Wieliczanie pierwszego gola Pcimiance strzelili w 25 min po akcji, która zaczęła się wyrzutem piłki z autu, a zakończyła strzałem Szymoniaka. Na 2:0 tuż przed przerwą podwyższył z rzutu karnego Jeleń.
- Karny był kontrowersyjny - podkreśla Jerzy Kowalik, trener pcimian. - Niane został trafiony piłką w klatkę piersiową, na jego koszulce w tym miejscu został nawet ślad. Sędzia uznał jednak, że było zagranie ręką.

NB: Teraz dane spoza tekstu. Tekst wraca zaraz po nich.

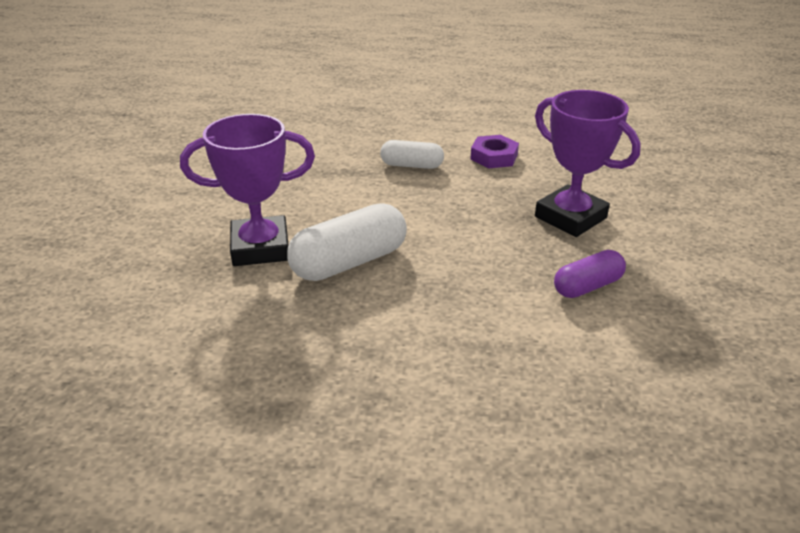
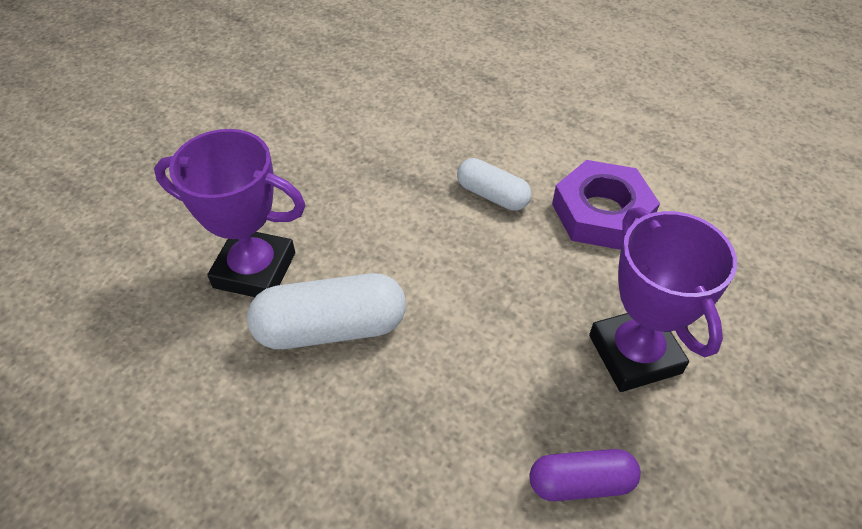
camera: 25 degrees right, 15 degrees up
(494, 157) = (601, 213): purple nut -> purple nut, size x1.55

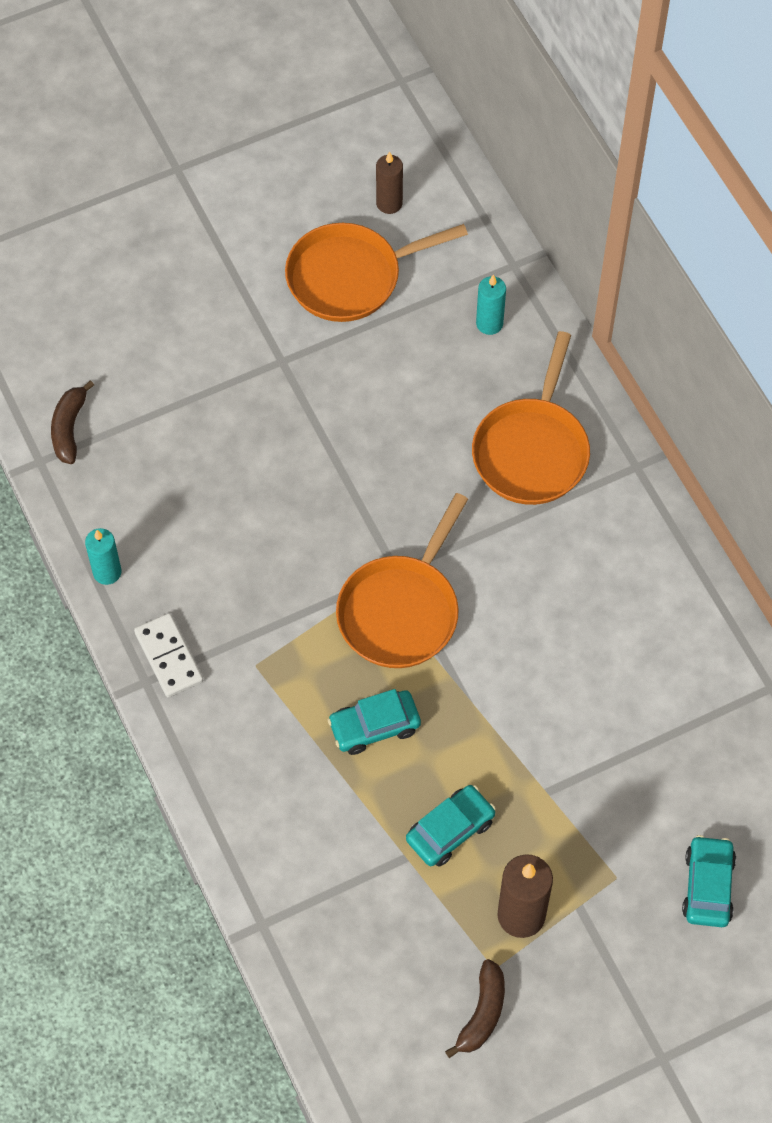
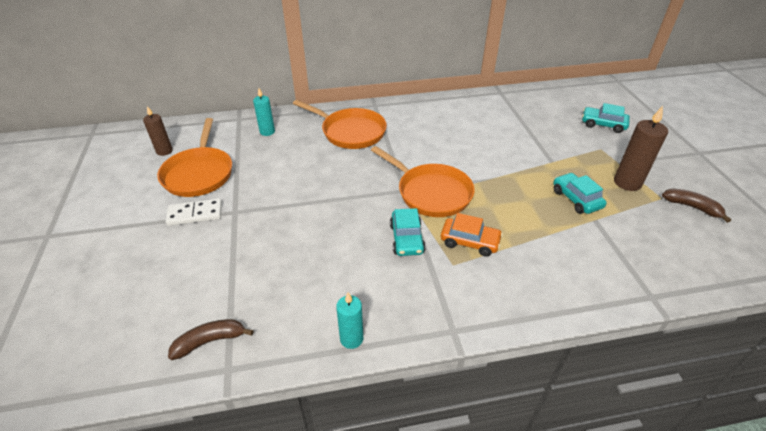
camera: 75 degrees left, 20 degrees down
(69, 428) = (210, 341): brown banana -> brown banana turned 135 degrees clockwise
(168, 657) = (436, 312): white domino -> white domino (195, 214)
(306, 681) = (469, 242): none -> orange car
(374, 726) = (506, 217): turquoise car -> turquoise car (407, 239)

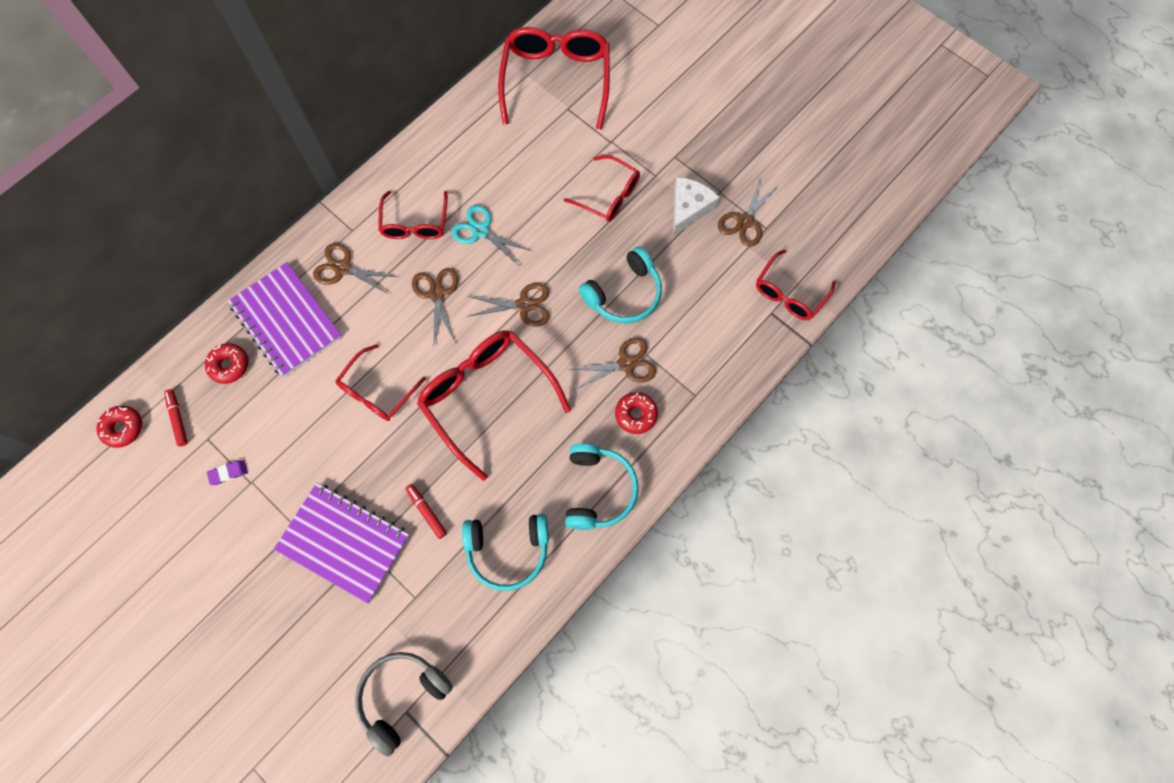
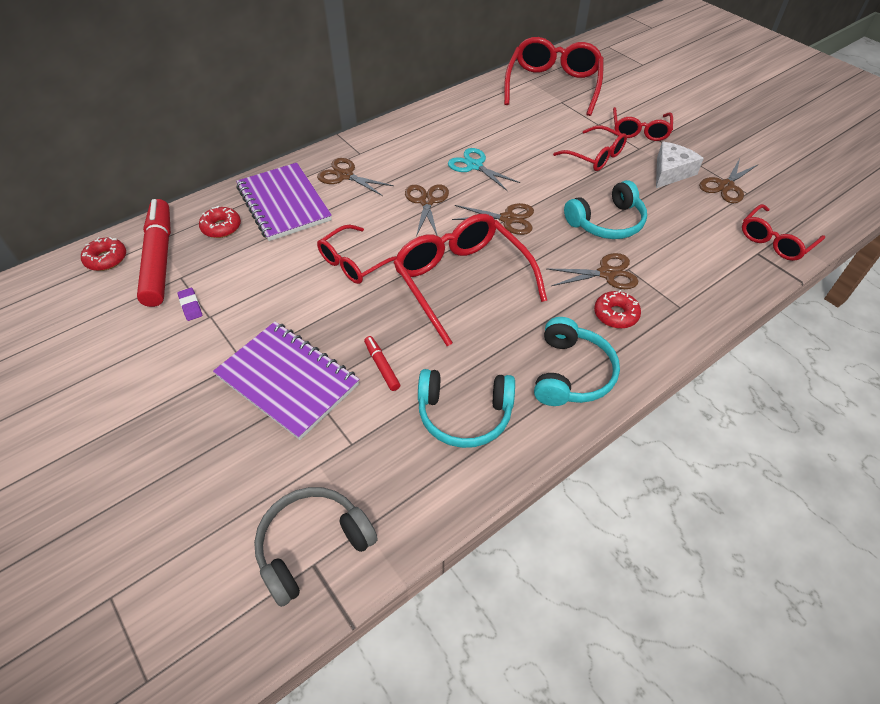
camera: 10 degrees right, 20 degrees down
(178, 419) = (159, 259): red marker -> red marker, size x2.33
(228, 473) = (190, 306): purple eraser -> purple eraser turned 75 degrees clockwise
(415, 224) = (416, 155): red glasses -> red glasses (639, 131)

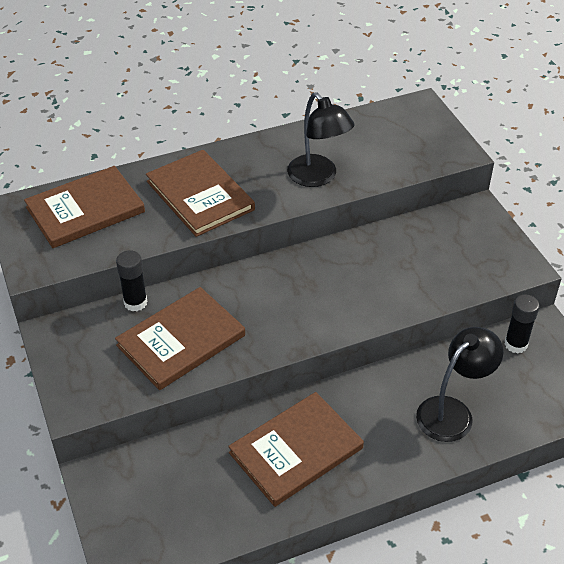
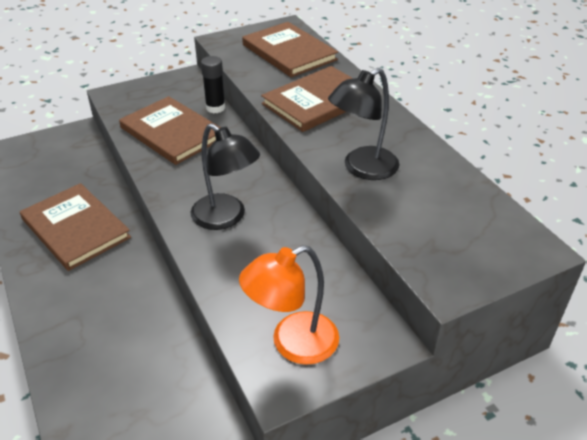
camera: 85 degrees right, 5 degrees down
(452, 412) = (98, 340): black lamp -> black lamp (226, 218)
(484, 258) = (292, 344): none -> orange lamp
(515, 344) = (191, 407): black glue stick -> none

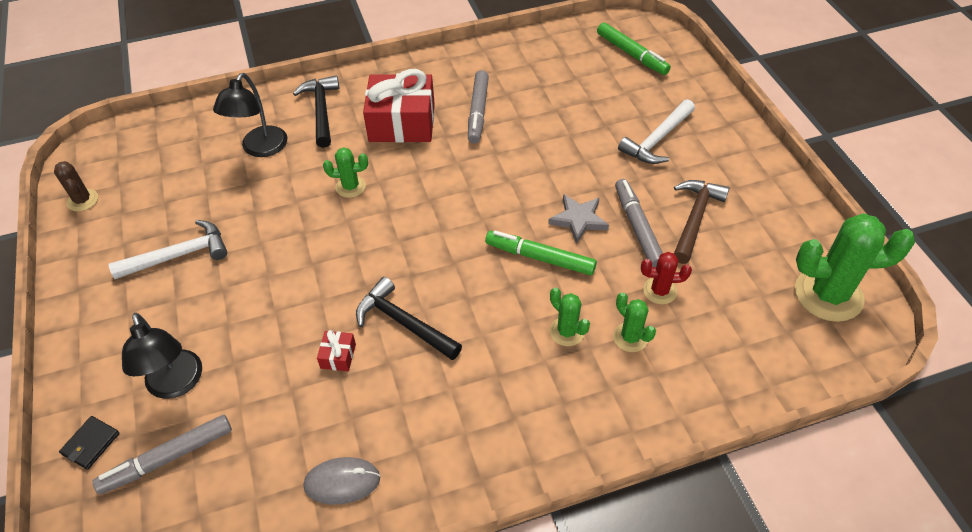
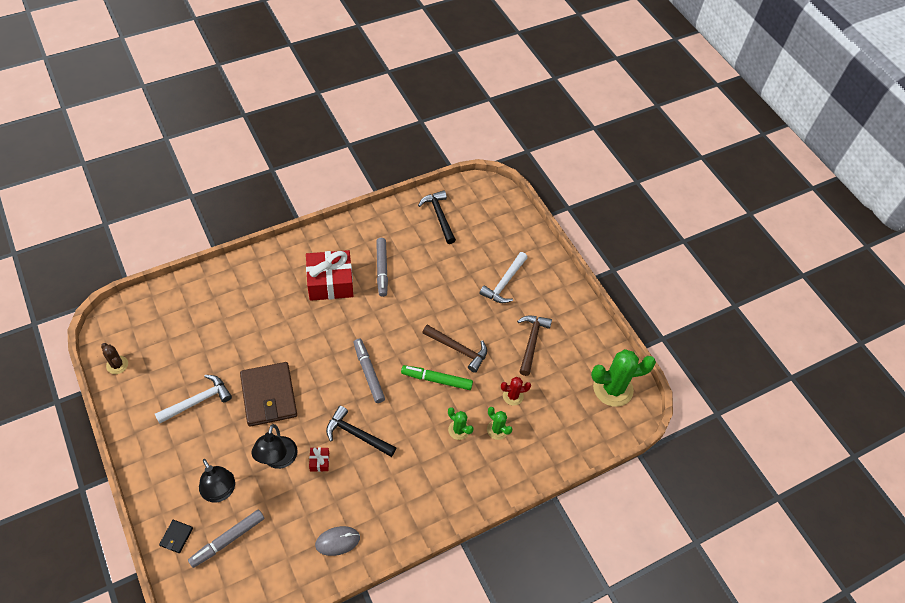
camera: 15 degrees left, 5 degrees up
(260, 149) = (234, 312): black lamp -> black lamp (278, 460)
(282, 257) = (269, 396): none -> brown wallet
(321, 110) = (271, 276): black hammer -> black hammer (439, 216)
(350, 187) = (304, 337): green cactus -> none
(578, 219) = (458, 349): grey star -> brown hammer
(632, 54) = (482, 212): green marker -> none
(637, 227) = (496, 352): grey marker -> grey marker (368, 373)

Dodaje: - Z gry zespołu w pierwszej połowie nie byłem zadowolony, ale w drugiej już tak. Byliśmy stroną przeważającą, atakującą, przez co też odkrywaliśmy się, no i nadzialiśmy się na kontrę.
Gola na 3:0 zdobył głową Pyś. Potem Wieczorka pokonał Chlebda, a w końcówce Pcimianka walczyła o kolejną bramkę. Bezskutecznie.
Jesień w jej wykonaniu i tak była jednak udana - zdobyła 27 punktów, tylko o 6 mniej niż w całym sezonie 2016/2017, kiedy była beniaminkiem.
Teraz w tej roli występuje Górnik. W tym półroczu odniósł 12 zwycięstw i poniósł 3 porażki. Traci tylko trzy punkty do przodowników ligi - Hutnika i Wiślanki Grabie.
- Ja jestem bardzo zadowolony z postawy zespołu - nie ukrywa Stanisław Owca. - Zakładaliśmy, że zajmiemy miejsce w pierwszej "szóstce". Plan więc wykonaliśmy, i to z nadmiarem, jesteśmy na trzecim miejscu. Dziękuję chłopakom za zaangażowanie i walkę. Pracujemy dalej. Myślę, że jest szansa gry o najwyższe miejsce na podium.
Górnik Wieliczka - Pcimianka 3:1 (2:0)
Bramki: 1:0 Szymoniak 25, 2:0 Jeleń 45 karny, 3:0 Pyś 78, 3:1 Chlebda 85.
Górnik: Wieczorek - K. Nowak, Makówka, Przetocki, Szczepański - A. Ślęczka, Szymoniak (61 Filipowski), Pyś (85 Ptak) - Jeleń (78 Wołowski), Downar-Zapolski (85 Kurzawiński), Pazurkiewicz (75 Piątek).
Pcimianka: Bodzioch - Czapla (58 Szlachta), Niane, Kwiecień, Poniedziałek - Kubik (75 Olszanicki), Dąbrowa, D. Nowak, Chlebda - Fall, Sołtys.
Sędziował: Paweł Gądek (Tarnów). Żółte kartki: Poniedziałek, Kwiecień, Olszanicki, Niane. Widzów: 100.